Men Savong is a 70-year-old former Traditional Birth Attendant (TBA). She is from Chiphat village in the south-west of Cambodia, a region where access to health services is particularly difficult and costly.
Now she and her husband live in a small house working as farmers.
For many years Savong helped women in her village to deliver their babies: “I learnt it by myself,” she recalled. “One day I was asked to help with a delivery. At that moment there were no midwives or doctors around, I became a one of the main people to help deliver babies."
But her experience wasn’t easy. Sometimes babies didn’t come in the right position or when she arrived women had already suffered intense bleeding. “I did everything I could at that time and I’m proud to say that no baby or woman died with me.” Unfortunately, not all the TBAs working in the region can say the same.
For 3 years, as part of the 20% Reinvestment Initiative, GSK and CARE Cambodia have focused their work on improving health workers’ knowledge and skills to reduce maternal mortality in Sre Ambel. The initiative supported 12 Health Centres, including the one located in Chiphat, where Savong now sends pregnant women who ask her for advice.
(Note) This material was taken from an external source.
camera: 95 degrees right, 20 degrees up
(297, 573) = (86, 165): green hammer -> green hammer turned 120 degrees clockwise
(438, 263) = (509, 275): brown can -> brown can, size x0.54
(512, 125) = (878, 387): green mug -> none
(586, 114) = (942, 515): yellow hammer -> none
“The doctor has advanced medical tools and medicine to relieve pain. Previously, I had no equipment or tools to deliver,” she says.
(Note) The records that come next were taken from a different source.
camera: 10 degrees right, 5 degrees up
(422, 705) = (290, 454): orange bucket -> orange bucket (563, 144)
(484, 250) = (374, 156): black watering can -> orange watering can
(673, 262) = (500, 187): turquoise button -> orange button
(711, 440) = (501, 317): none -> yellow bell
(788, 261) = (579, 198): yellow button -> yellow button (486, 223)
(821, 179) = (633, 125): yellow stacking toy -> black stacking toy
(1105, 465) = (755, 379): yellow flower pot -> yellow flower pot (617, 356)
During the last year, Savong has sent over 10 women to the Chiphat Health Centre to receive basic health checks, vaccinations, contraception and health and nutrition advice.
The GSK-CARE Cambodia partnership has supported more that 29,000 community members in Sre Ambel, receiving health education from 133 Village Health Support Group members. “I will not deliver women’s babies at home again because now I know it is illegal and dangerous. They should deliver at the Health Centre where doctors and qualified midwives know what to do.”
These activities are part of Improvements in Health Service Delivery in Remote & Marginalised Communities which is funded by GlaxoSmithKline.